Other tools to use to try to work out what is happening:

fc-list | less

That should confirm which fonts are installed.

fc-match 'Font name' e.g. fc-match 'FreeMono'

fc-match -a 'Sans' | less That just lists all the Sans fonts

fc-match 'Sans' - for me, this reports "WenQuanYi Zen Hei" "Regular" but if I use LC_ALL=kr_KR fc-match 'Sans' I get DejaVu Sans

(I have a local configuration in /etc/fonts/local.conf which is probably doing that).

Maybe your Scaling Factor (1.25) is making the font too big to fit in the available space ?

[3. My font manager] https://i.imgur.com/undefined.png

Bad link!

Regards,
dqwyy
http://a.dqwyy.moe
October 5, 2018

All I can add is "Good Luck".

ĸen

Well grubbed , old mole!
dqwyy
2018-10-06 03:19:34 UTC (over 5 years ago)

Characters became tofu after deleting fonts on Ubuntu

---- On Sat, 06 Oct 2018 02:24:14 +0800 Ken Moffat via gimp-user-list wrote ----

3. But in a default western layout, the fallback fonts are the DejaVu variants. In gnome applications, I needed to add DejaVu fonts several years ago because of odd tofu - the reason was whitespace varieties (non-breaking spaces and similar) and DejaVu provided these. The missing text uses a Sans font, at a small size. So, I suggest that you try adding the DejaVu Sans font.

Thanks for your reply. The problem was solved before I tried to reinstall DejaVu fonts. In fact, I installed Gimp from Ubuntu Software at the first time and then met the problem. Then I tried to install it by `sudo apt install gimp` and got Gimp 2.8, an old version. The characters could be displayed well on this version but I still wanted to use the latest version, gimp 2.10. Then I went to the official website of Gimp and installed Gimp by using flatpak. After installation, I surprisingly found that the problem had been solved.

Screenshot: https://i.imgur.com/rCwW08H.png

The screenshot shows that Gimp is using the fonts Source Han Sans, which is set as the "interface fonts" by me. And when I change the fonts for the interface, the gimp changes, too. This is what I want. Obviously the gimp I downloaded from "Ubuntu Software" didn't use Source Han Sans.
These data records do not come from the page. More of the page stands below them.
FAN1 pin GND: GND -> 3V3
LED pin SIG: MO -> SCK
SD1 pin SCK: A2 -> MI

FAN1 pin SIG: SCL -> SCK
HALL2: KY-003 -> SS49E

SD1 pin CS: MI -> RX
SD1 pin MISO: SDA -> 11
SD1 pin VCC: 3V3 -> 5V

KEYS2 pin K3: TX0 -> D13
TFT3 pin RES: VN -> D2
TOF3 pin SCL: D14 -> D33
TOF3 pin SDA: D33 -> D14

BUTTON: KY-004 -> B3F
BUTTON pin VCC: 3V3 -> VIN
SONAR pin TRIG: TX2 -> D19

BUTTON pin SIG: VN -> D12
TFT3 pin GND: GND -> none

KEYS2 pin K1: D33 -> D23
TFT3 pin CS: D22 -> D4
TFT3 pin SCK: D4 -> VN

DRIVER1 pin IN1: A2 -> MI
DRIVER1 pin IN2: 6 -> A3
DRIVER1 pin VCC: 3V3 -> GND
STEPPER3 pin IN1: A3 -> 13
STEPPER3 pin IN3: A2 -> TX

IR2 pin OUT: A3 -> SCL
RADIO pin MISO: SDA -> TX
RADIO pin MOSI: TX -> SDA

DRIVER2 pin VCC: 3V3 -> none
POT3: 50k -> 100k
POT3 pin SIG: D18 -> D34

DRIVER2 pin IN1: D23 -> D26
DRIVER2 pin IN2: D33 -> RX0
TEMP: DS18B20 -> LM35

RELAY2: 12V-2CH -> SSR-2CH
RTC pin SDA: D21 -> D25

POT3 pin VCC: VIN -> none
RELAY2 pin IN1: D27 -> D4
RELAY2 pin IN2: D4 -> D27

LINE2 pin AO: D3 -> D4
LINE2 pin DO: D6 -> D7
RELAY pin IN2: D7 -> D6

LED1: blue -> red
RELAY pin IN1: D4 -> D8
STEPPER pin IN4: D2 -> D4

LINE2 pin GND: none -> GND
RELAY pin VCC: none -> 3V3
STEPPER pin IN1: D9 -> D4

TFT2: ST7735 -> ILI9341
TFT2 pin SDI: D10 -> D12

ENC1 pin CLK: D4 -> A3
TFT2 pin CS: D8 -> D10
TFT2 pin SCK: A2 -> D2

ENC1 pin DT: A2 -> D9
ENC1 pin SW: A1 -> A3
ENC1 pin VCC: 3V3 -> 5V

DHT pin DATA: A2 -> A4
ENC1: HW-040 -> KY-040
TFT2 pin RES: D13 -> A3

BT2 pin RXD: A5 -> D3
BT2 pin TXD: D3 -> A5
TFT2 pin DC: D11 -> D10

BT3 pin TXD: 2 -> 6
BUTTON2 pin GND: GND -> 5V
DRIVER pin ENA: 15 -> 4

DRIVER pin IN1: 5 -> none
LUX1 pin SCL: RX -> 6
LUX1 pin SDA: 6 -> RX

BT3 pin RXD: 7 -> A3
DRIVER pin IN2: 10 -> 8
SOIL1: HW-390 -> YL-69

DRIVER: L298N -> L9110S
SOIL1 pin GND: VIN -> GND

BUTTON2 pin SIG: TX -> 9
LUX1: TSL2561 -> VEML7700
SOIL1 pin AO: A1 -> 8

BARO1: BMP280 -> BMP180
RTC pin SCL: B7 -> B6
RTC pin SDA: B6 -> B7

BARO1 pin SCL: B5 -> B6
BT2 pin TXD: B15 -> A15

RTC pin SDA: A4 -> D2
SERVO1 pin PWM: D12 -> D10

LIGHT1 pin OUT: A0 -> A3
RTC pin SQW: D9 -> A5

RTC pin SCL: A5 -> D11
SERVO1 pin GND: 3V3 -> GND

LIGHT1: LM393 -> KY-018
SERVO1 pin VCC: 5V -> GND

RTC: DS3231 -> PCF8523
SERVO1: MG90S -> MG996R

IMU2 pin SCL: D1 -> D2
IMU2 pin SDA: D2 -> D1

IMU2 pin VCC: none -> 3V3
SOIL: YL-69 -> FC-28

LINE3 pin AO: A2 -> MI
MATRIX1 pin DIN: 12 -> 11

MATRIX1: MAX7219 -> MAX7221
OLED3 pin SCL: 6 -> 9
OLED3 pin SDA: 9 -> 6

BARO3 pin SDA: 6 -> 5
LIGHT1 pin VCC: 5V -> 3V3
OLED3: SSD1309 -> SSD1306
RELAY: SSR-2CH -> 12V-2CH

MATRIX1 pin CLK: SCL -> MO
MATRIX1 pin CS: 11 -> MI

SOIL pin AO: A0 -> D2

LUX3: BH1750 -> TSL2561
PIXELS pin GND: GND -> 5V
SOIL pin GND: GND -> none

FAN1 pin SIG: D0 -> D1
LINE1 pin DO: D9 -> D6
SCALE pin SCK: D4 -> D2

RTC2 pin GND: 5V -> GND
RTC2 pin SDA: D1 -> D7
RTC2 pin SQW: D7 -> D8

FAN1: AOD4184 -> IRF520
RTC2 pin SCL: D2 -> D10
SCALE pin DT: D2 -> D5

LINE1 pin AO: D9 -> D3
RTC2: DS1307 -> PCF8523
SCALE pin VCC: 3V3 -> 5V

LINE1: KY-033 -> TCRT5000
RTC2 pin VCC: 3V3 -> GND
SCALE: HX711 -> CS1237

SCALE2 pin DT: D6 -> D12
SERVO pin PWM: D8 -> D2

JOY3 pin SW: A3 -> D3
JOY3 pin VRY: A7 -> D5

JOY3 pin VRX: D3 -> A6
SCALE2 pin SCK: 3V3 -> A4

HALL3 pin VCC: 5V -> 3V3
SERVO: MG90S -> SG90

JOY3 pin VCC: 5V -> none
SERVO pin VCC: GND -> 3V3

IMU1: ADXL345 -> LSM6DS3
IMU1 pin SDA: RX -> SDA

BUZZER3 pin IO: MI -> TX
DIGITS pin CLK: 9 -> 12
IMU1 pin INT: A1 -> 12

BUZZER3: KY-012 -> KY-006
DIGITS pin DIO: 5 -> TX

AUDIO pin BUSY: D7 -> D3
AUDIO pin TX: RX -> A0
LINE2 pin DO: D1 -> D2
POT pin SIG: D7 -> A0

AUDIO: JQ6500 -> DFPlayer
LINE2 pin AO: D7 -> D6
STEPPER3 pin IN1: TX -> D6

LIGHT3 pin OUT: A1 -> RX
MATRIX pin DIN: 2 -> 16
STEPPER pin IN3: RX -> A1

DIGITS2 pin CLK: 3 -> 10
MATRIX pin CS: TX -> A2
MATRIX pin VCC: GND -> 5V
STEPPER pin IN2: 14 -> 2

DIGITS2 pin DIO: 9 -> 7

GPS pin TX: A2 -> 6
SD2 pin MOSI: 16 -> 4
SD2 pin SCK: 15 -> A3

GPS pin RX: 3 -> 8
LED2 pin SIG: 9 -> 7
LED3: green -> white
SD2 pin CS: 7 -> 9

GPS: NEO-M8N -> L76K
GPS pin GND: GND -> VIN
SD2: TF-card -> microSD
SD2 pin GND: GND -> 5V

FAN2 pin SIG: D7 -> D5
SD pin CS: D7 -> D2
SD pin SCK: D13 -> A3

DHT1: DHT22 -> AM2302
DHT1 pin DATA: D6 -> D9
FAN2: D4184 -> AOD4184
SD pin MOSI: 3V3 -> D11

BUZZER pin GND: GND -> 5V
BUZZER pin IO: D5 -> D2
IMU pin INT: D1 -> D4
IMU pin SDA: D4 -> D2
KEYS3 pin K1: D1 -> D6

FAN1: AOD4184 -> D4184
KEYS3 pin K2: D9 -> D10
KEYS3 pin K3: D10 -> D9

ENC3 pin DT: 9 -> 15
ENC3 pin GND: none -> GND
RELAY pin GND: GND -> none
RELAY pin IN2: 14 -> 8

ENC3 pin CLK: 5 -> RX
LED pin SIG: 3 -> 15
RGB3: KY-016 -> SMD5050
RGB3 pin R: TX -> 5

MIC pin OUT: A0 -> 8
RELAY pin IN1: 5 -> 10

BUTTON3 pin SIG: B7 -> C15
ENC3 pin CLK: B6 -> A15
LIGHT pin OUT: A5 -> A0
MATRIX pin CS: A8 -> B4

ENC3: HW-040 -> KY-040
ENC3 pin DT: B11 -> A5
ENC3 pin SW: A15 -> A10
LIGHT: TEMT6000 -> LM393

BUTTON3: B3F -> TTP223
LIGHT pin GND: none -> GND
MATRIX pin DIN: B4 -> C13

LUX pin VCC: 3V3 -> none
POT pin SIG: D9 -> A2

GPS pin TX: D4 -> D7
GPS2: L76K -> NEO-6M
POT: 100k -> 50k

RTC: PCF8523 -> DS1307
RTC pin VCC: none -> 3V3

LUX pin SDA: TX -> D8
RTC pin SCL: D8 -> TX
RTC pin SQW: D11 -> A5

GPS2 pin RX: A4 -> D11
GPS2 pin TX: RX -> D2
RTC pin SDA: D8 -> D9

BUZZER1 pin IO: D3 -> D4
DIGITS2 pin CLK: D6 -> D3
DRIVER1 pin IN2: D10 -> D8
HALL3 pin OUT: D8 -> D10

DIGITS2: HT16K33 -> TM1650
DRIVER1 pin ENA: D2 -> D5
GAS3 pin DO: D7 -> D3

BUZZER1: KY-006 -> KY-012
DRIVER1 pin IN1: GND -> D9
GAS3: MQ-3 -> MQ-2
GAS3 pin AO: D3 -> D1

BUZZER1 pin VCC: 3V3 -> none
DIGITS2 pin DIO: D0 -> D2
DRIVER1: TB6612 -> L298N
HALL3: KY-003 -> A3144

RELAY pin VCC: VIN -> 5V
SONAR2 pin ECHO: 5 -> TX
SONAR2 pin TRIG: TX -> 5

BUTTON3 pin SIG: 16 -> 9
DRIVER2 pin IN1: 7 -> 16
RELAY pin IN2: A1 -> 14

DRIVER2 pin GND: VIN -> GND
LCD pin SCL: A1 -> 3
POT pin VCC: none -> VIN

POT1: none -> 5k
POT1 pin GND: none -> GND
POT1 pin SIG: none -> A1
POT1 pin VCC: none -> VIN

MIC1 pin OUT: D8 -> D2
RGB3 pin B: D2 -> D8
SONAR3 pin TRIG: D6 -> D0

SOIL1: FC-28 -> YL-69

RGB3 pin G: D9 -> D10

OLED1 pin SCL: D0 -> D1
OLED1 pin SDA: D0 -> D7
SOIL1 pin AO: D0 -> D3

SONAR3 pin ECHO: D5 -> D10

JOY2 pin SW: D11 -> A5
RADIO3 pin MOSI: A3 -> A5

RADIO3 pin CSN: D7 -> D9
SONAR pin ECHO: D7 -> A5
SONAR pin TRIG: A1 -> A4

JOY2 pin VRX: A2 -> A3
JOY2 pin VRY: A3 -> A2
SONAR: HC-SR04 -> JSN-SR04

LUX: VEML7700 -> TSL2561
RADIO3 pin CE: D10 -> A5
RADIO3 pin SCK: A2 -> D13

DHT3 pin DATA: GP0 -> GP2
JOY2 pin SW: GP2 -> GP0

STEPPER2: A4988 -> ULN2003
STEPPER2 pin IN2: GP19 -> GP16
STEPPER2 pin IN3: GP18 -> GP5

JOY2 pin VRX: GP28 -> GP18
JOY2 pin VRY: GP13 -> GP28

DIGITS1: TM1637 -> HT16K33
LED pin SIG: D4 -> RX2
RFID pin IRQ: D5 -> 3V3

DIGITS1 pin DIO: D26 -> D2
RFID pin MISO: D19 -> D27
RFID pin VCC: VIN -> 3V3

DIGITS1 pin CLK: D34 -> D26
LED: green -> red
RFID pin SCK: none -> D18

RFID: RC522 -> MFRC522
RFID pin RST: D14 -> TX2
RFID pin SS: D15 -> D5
Maybe that one tried using DejaVu Sans but found nothing so displayed as tofu.

Possibly, your locale is affecting this. Which locale are you using ?

Well, I'm using en_US.UTF-8

I'm so happy that the problem was solved. Anyway, thanks for telling me so many knowledge and commands about fonts. That also helps me a lot since I'm a newbie in Linux.